Clubs in Kolkata also take a keen interest in promoting the game. In the Kolkata-based Khelo Rugby initiative, children from poorer sections of society are taken in to train for rugby. With the increased popularity of the sport and success of the mission, the campaign has now spread to Bengaluru and Jharkhand and involves over 1,000 children.

The undying spirit of rugby players in Kolkata has made it a hub of the sport.

Also watch: Indian women’s rugby team win their first international 15s tournament

The Chennai connect

Even though Rugby was introduced in Chennai at the same time as Kolkata, the sport is less known, played and promoted in the city.

“Chennai prefers cricket more than rugby, because that’s where all the money is,” says Ramalingam, president, Chennai Nerruppu Rugby Club. He says there are several reasons for the downfall of rugby in the city. Government apathy, people’s lack of motivation for health and fitness, and most importantly a dearth of passionate and knowledgeable players to run clubs and train others are a few to name.

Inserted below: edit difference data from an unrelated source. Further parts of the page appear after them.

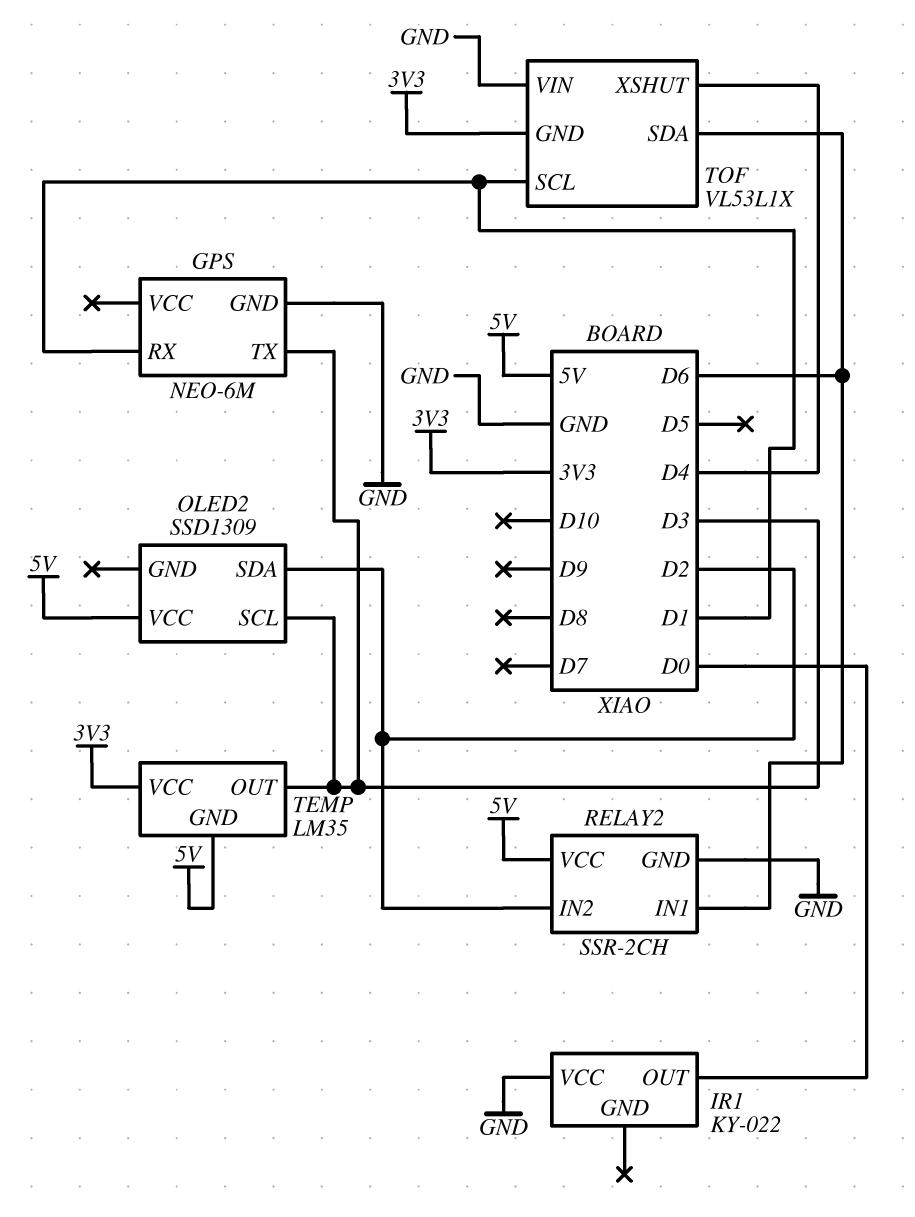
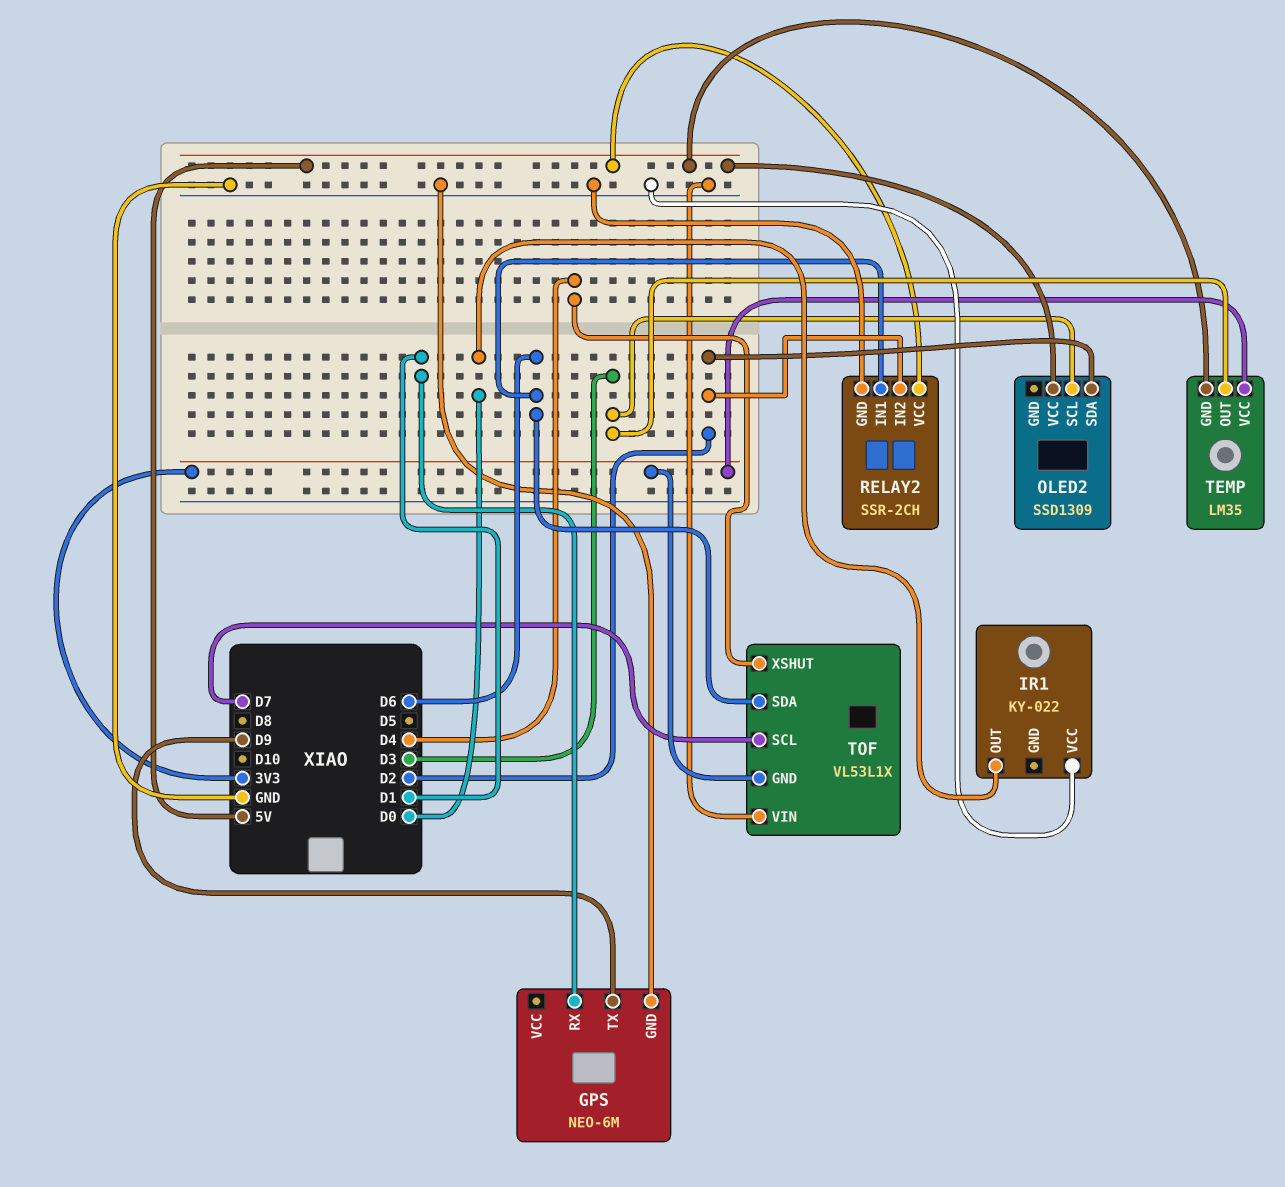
GPS pin TX: D3 -> D9
TOF pin SCL: D1 -> D7

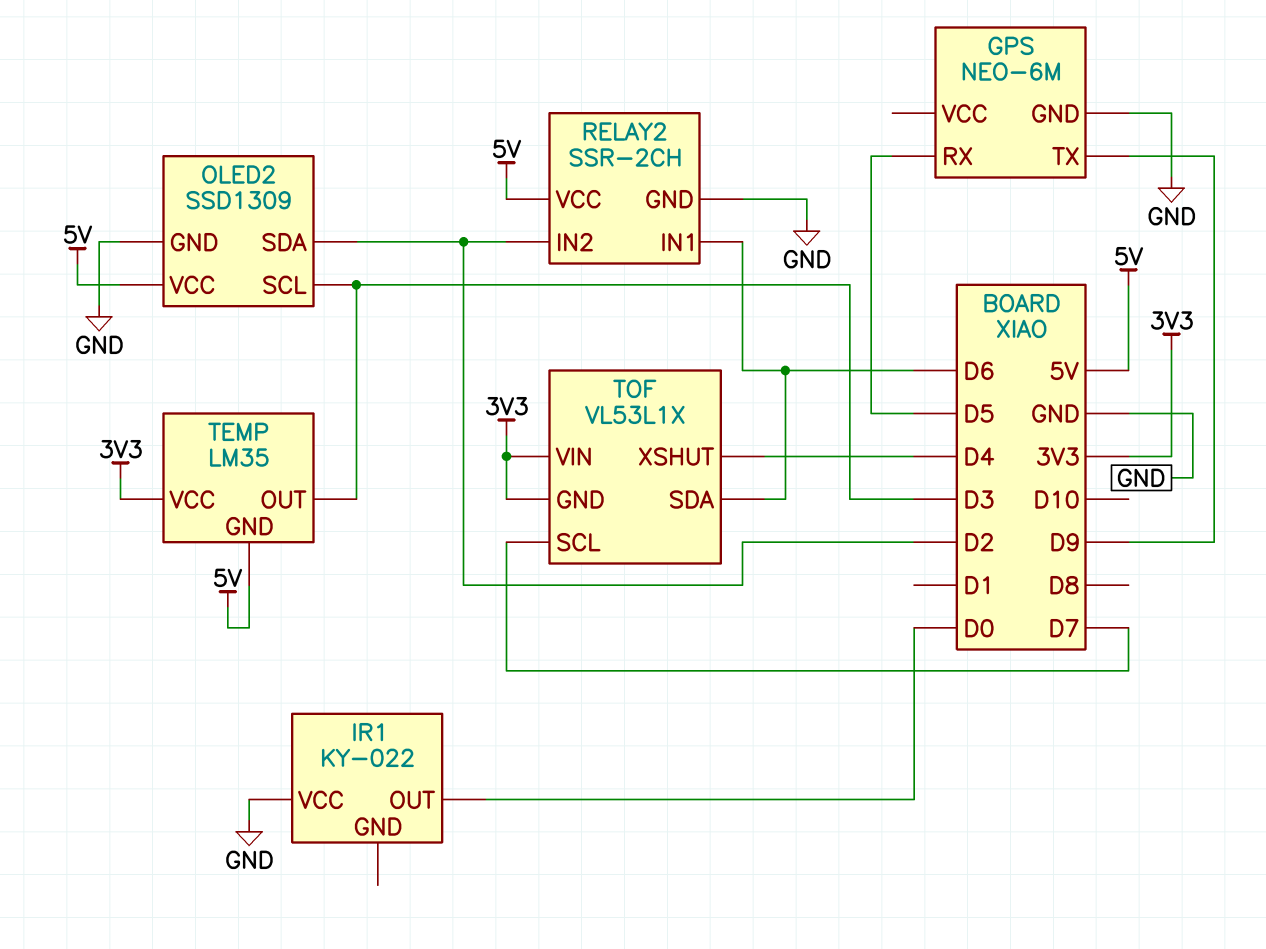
GPS pin RX: D1 -> D5
OLED2 pin GND: none -> GND
TOF pin VIN: GND -> 3V3

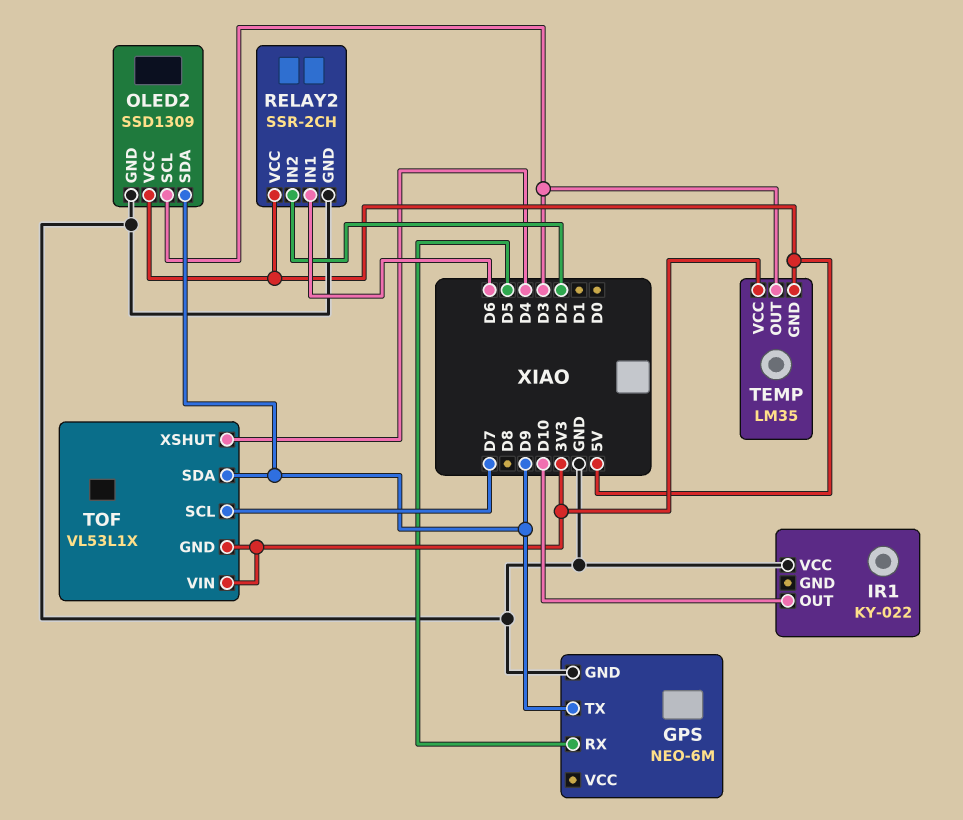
IR1 pin OUT: D0 -> D10
OLED2 pin SDA: D2 -> D9
TOF pin SDA: D6 -> D9

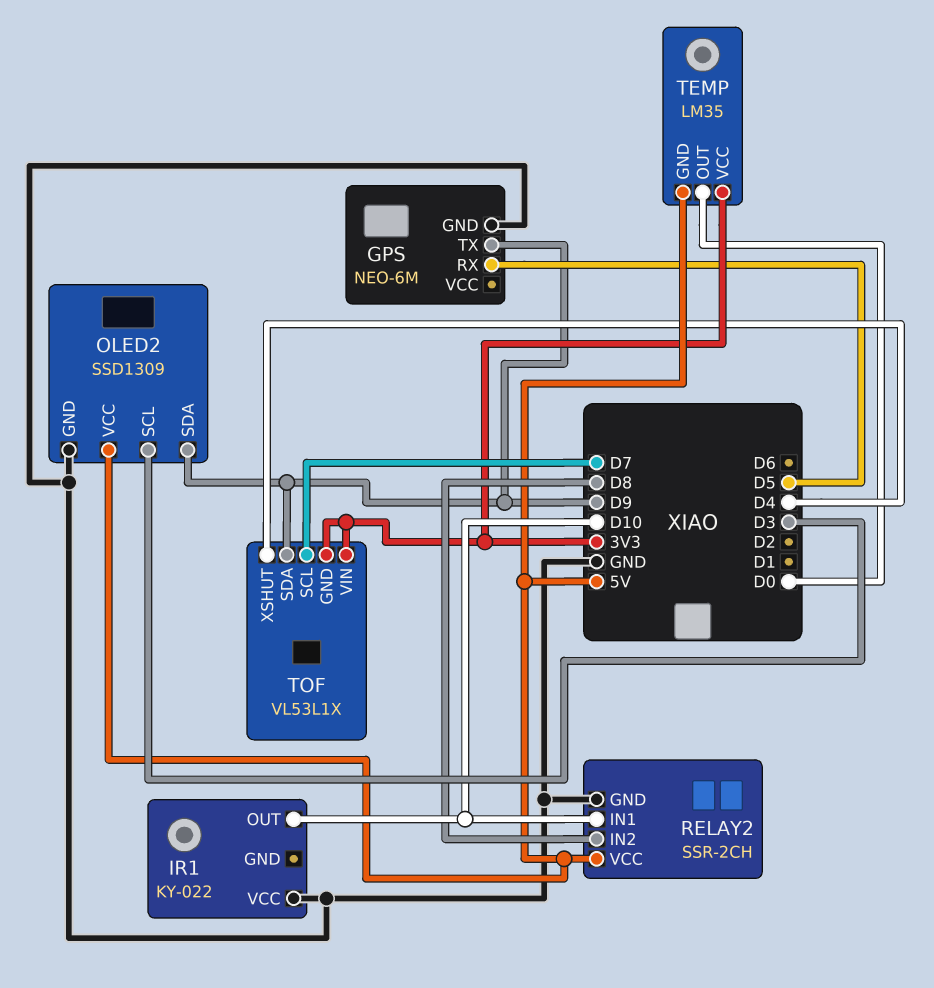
RELAY2 pin IN1: D6 -> D10
RELAY2 pin IN2: D2 -> D8
TEMP pin OUT: D3 -> D0

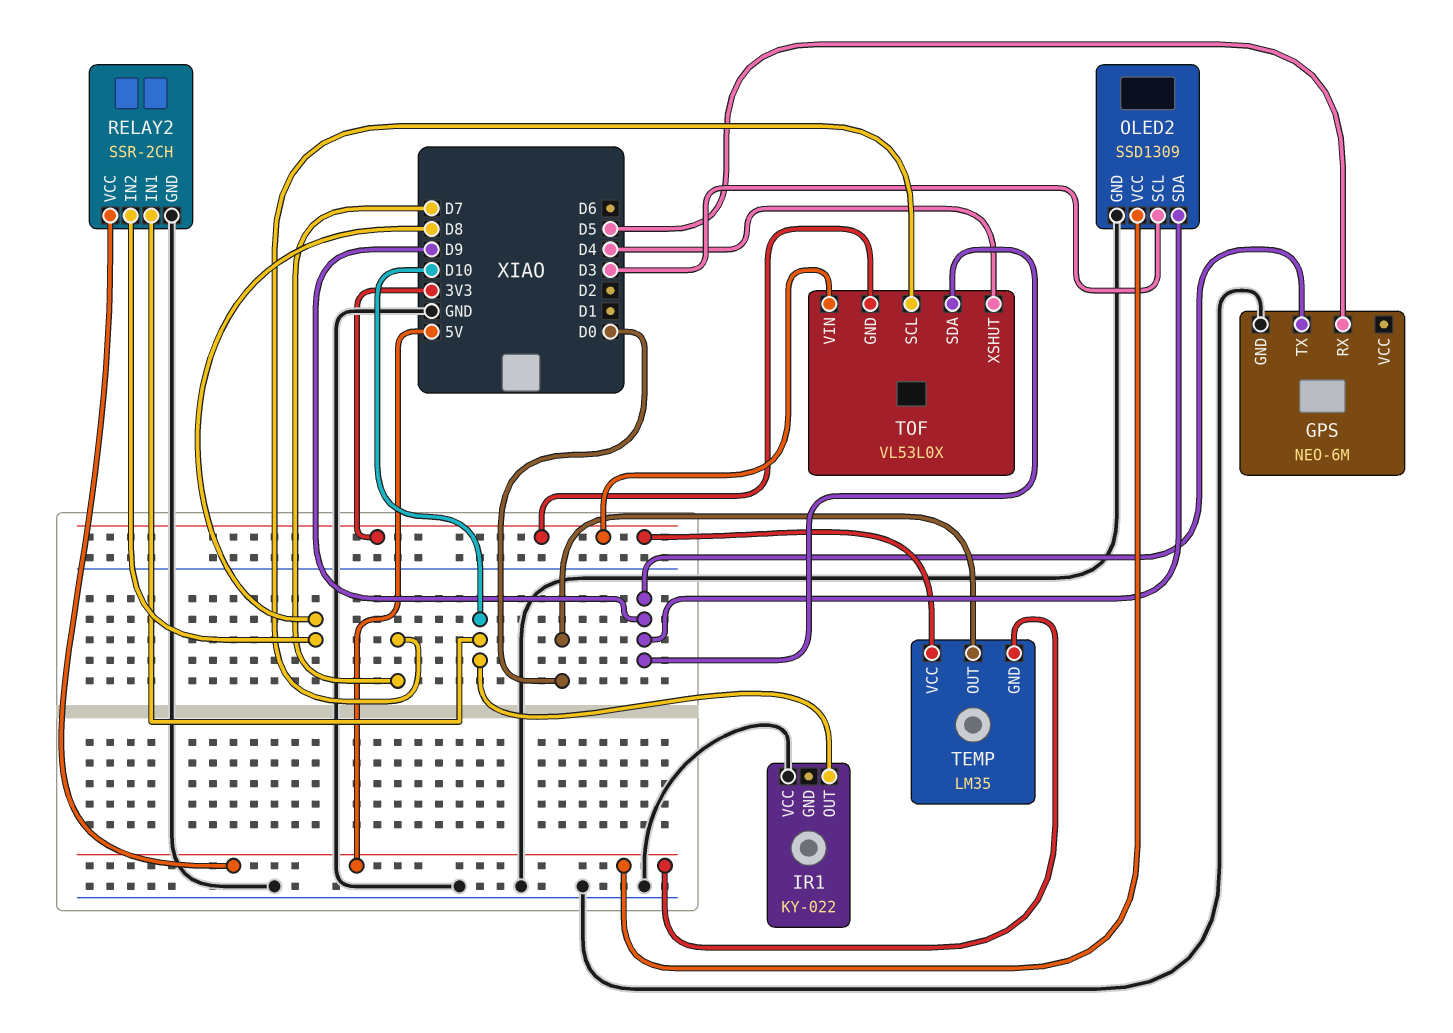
TOF: VL53L1X -> VL53L0X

He says a sport gains a following if there’s a star present in the game. A known face is likely to attract more audience and interest in a sport. “Rahul Bose (actor and Former Rugby player) is the only known and relatively big player in the country. Besides him, even the name of the captain of men’s Indian rugby team is not well known,” he says.

But the rugby scene isn’t dead in Chennai yet. With a few clubs cropping up in the city, buzz around the game has started.

“Given the right opportunity and training, there can be great players from Chennai too, there’s no dearth of great players in South India,” Ramalingam adds.